La France s'est par ailleurs associée à l'amendement proposé par la délégation suédoise portant sur l'article 12 de la proposition. Cette modification, qui vise à prendre en compte les circonstances exceptionnelles pouvant apparaître après le vote, doit contribuer à garantir l'indépendance de l'actionnaire, en mettant au même niveau d'information l'actionnaire votant lors de l'assemblée générale et l'actionnaire votant in absentia qui ne dispose qu'a posteriori de tous les éléments d'appréciation.

Les délégations britannique et irlandaise ont, pour leur part, souhaité que le vote à main levée puisse être rétabli sous condition d'unanimité des actionnaires. Cette option, soutenue par la Commission, n'apparaît pas antithétique du souhait initialement affiché de prendre en compte les votes par correspondance (article 14).
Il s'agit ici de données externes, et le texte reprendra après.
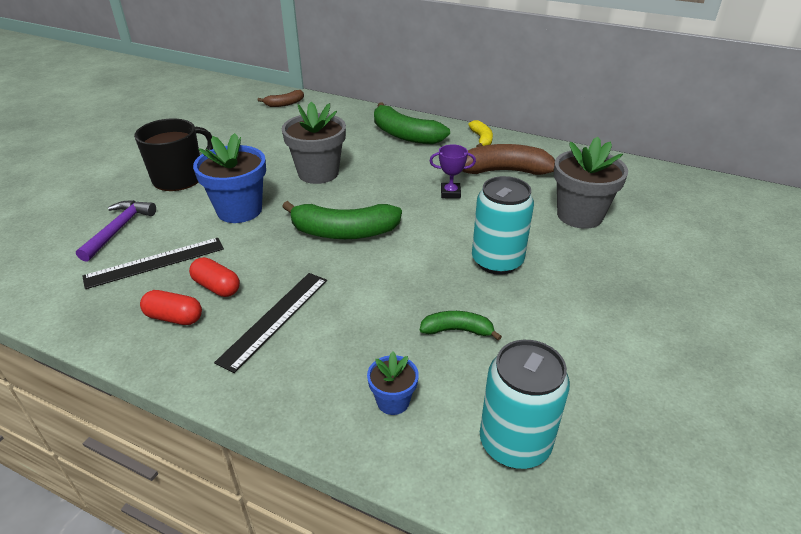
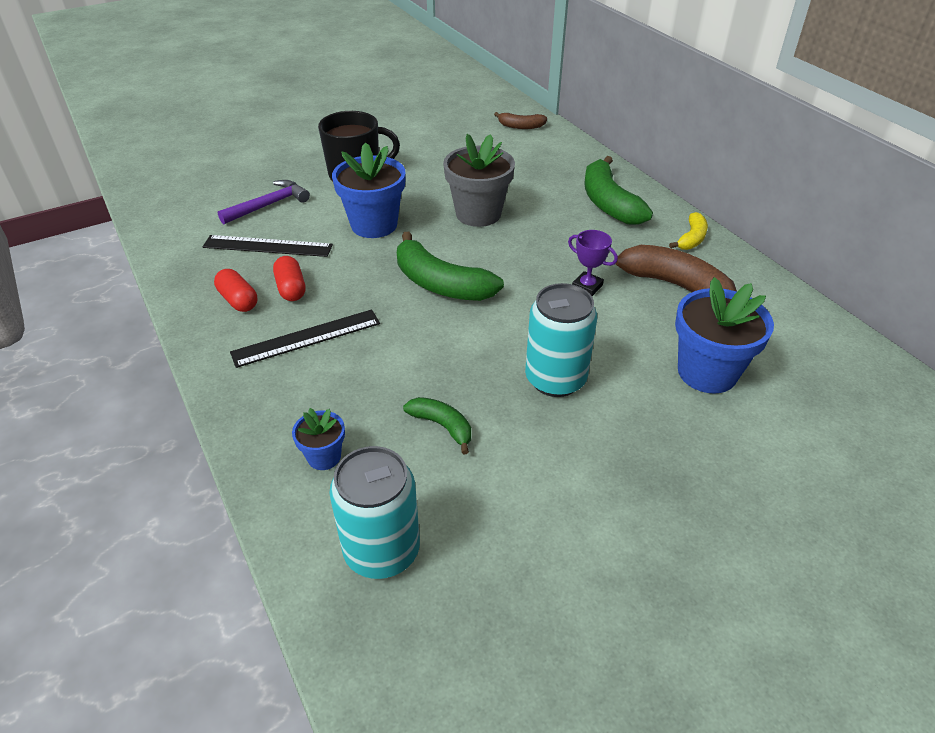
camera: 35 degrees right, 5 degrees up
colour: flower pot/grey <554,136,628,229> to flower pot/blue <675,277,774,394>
En effet, tout actionnaire absent pourrait signaler par avance son veto au vote à mains levées. Cette conditionnalité permet à la France de lever ses réserves sur cet amendement.

Au regard des avancées proposées par les compromis successifs et de l'avis favorable qu'ont formulé les autorités françaises, la délégation a décidé de ne pas intervenir plus avant sur ce texte.